Categorized | Taboo

Desis Believe in Arranged Love

Posted on 26 May 2010 by .

You would think that after several years of OMNI television’s screening of the (in)famous weekly Sunday Bollywood films  that an analysis of South Asian romance would be a little less than on the verge of pathetic. Take the following as an example;

Tina Turner may have had a point in her 1984 hit single ;“What’s Love Got to Do with it”, with the genius of lyrics describing love as something that makes the pulse react, a boy meeting girl ‘opposites attract’.
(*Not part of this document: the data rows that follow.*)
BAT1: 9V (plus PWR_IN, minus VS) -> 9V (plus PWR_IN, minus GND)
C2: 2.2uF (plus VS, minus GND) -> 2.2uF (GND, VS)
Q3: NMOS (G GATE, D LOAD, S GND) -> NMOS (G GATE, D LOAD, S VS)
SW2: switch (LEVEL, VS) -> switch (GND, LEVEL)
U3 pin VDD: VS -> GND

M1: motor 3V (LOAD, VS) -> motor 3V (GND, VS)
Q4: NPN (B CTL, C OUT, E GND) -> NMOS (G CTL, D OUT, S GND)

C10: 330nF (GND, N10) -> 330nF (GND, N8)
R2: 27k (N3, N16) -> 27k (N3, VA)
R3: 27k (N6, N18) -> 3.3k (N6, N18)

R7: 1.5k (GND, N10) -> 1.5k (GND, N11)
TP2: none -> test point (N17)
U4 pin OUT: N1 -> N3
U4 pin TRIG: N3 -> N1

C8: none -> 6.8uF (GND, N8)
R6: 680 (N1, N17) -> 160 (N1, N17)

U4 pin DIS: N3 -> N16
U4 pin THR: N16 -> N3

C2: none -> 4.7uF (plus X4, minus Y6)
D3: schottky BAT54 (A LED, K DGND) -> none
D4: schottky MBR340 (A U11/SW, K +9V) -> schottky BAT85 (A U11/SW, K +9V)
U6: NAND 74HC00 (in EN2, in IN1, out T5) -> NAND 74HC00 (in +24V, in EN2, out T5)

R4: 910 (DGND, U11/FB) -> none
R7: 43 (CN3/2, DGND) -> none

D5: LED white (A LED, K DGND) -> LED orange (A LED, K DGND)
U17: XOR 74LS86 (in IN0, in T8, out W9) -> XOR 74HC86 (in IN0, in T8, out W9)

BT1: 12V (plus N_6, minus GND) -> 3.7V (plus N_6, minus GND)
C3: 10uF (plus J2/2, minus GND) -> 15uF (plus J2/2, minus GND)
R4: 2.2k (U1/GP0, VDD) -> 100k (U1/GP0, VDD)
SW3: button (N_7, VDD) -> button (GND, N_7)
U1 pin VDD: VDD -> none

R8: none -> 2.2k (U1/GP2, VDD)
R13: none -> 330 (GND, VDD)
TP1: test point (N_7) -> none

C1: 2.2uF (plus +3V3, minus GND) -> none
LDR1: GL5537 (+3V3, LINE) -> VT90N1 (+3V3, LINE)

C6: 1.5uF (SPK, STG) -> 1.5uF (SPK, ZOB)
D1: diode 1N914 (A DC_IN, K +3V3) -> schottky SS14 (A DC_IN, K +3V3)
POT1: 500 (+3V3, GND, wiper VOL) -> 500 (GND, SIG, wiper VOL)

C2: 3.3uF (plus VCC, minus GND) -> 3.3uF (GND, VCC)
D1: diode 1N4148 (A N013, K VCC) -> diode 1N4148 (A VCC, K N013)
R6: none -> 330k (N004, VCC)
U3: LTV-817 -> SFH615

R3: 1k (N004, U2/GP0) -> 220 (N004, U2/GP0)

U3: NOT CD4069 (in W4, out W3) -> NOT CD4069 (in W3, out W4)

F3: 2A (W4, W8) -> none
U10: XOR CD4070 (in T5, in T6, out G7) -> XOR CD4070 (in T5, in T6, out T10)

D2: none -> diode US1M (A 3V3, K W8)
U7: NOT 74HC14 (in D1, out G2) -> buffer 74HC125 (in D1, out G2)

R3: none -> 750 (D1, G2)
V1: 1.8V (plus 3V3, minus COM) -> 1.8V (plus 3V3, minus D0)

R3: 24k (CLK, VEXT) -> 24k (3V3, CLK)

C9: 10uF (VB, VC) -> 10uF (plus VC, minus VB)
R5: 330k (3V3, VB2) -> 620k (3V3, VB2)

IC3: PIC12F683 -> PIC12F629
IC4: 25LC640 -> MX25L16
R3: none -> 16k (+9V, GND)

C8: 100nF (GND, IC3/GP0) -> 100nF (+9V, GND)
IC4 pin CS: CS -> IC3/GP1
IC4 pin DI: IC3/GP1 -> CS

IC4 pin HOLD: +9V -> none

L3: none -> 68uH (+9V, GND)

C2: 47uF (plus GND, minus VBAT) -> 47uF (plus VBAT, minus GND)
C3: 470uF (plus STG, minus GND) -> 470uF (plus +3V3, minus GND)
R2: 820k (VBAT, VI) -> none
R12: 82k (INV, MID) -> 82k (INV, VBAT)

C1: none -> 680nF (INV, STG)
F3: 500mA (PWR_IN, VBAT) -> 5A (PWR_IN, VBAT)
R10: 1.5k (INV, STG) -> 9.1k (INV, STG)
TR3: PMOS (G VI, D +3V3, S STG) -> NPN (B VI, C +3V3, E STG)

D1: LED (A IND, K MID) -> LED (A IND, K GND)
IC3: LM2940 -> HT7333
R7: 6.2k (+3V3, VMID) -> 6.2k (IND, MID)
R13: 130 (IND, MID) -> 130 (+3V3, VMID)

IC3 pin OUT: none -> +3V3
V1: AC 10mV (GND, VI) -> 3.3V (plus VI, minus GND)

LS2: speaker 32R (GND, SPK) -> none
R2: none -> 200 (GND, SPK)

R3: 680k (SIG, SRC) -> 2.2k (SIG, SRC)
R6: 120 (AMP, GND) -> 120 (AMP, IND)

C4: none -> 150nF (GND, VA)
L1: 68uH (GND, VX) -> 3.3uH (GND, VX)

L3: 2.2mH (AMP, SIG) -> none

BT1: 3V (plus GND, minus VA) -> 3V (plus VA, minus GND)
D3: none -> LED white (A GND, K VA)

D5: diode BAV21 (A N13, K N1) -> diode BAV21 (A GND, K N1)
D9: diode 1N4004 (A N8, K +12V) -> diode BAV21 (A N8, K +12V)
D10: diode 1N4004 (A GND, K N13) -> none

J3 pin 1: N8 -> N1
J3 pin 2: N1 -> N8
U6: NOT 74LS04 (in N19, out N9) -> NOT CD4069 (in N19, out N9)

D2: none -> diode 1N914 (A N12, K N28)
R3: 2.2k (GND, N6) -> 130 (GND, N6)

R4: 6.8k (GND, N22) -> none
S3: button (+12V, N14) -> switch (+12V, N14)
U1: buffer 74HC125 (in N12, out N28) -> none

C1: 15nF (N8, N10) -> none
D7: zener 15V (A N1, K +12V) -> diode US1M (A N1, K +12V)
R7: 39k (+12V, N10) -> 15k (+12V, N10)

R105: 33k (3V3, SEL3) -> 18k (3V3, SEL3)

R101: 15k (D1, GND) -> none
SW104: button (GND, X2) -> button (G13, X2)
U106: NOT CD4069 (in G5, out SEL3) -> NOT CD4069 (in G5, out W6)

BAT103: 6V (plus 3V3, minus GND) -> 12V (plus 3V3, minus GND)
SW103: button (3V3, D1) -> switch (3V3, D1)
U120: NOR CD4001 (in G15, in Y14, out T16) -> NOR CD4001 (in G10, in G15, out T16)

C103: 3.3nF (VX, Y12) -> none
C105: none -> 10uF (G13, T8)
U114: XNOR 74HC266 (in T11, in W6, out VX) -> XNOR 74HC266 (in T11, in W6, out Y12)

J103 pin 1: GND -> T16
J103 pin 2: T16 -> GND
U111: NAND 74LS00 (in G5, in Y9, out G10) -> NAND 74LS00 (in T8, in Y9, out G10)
(Student): OMG, I think arranged marriages are like totally unfair, and some people like have to do it like…South Asians and such as…because of their CULT-UURE—, and like they have to marry people they don’t even know—like in the Bollywood movies, like, how can you love someone you don’t even know–

(Teacher): “eh…eh…(wipes sweat off brow) remember we have to keep in mind that we need to be sensitive of other people’s culture and respectful and understanding of practices that may be different from our own.”

Now, even those with the most sadistic understanding of Bollywood films should know that the lovers who cop glances at each other from behind bushes and run circular laps on expansive lush green fields do so—why?  BECAUSE THEY ARE IN LOVE.

And despite this, someone should give all South Asians in this country a life time achievement award for spending at least half of their lives answering the question; “are you going to have a love marriage or an arranged”?

In re-assuring other’s that I too, believe that love marriages are the way to go, the mere insistence and cohesive argumentation of my response- the who (someone with similar interests), the when (in my 30s and 40s), under what circumstances (once I’m established in my career and life), elicits a somewhat uncanny defence of love- that is the arranged-ness of it all.

Yet, how does one overcome this contradiction? ‘Love’ and ‘arranged’ are opposites, the former always resisting the blueprints of the latter. But can love truly be autonomous from the constraints and expectations that we place on it?

You only need to go to a bookstore to see the different shelves that deal with the topic of love. Books and magazine headlines read the following;“ The 10 Rules of Marriage Success”, “ How to Keep your Man for more than 30 days”,  “The #1 Tip on How to Stay in Love,” “Receding waistlines add 5 years to your love life.”

Numbers, statistics, rules, tips and formulas. What else is this but love arranged.

Tina Turner may have had a point in her 1984 hit single ;“What’s Love Got to Do with it”, with the genius of lyrics describing  love as something that makes the pulse  react, a boy meeting girl ‘opposites attract’. Turner continues; “There is a name for it; a phrase that fits. It is physical, only logical. What is love but a second hand emotion? “

Like Tina, I do feel that the rationalizations and formulations of love are not unwarranted. In trying to realize the relevance of an amorphous concept like ‘love’, all of us tend to bring it down to life size, and in doing so we try to give it a shape, and make it into something that fits our visions of reality.

And despite this, I feel that it is the nature of love to resist the cohesiveness of what we expect from it. Love doesn’t fit in numbers, it doesn’t fit well with the 5 W’s of what, when, where, why and who. And it most definitely doesn’t rest in bookshelves.

So maybe we can start asking different questions, more than just the ones that bounce between arranged and love marriages. Perhaps we can ask ourselves; “are we going to have love arranged”?

Having said all of this, I know that I for one, cannot distance myself from these manuals, statistics, songs, poems, literature that expose our centuries old preoccupation with love. In fact, it only rightfully shows how ‘love’ is truly a thing that we will never understand.

Peter Gabriel said it best when he said; “ the book of love is long and boring, no one can lift the damn thing, it’s full of charts, facts, figures and instructions for dancing.  But I love it when you read to me, you can read me anything.”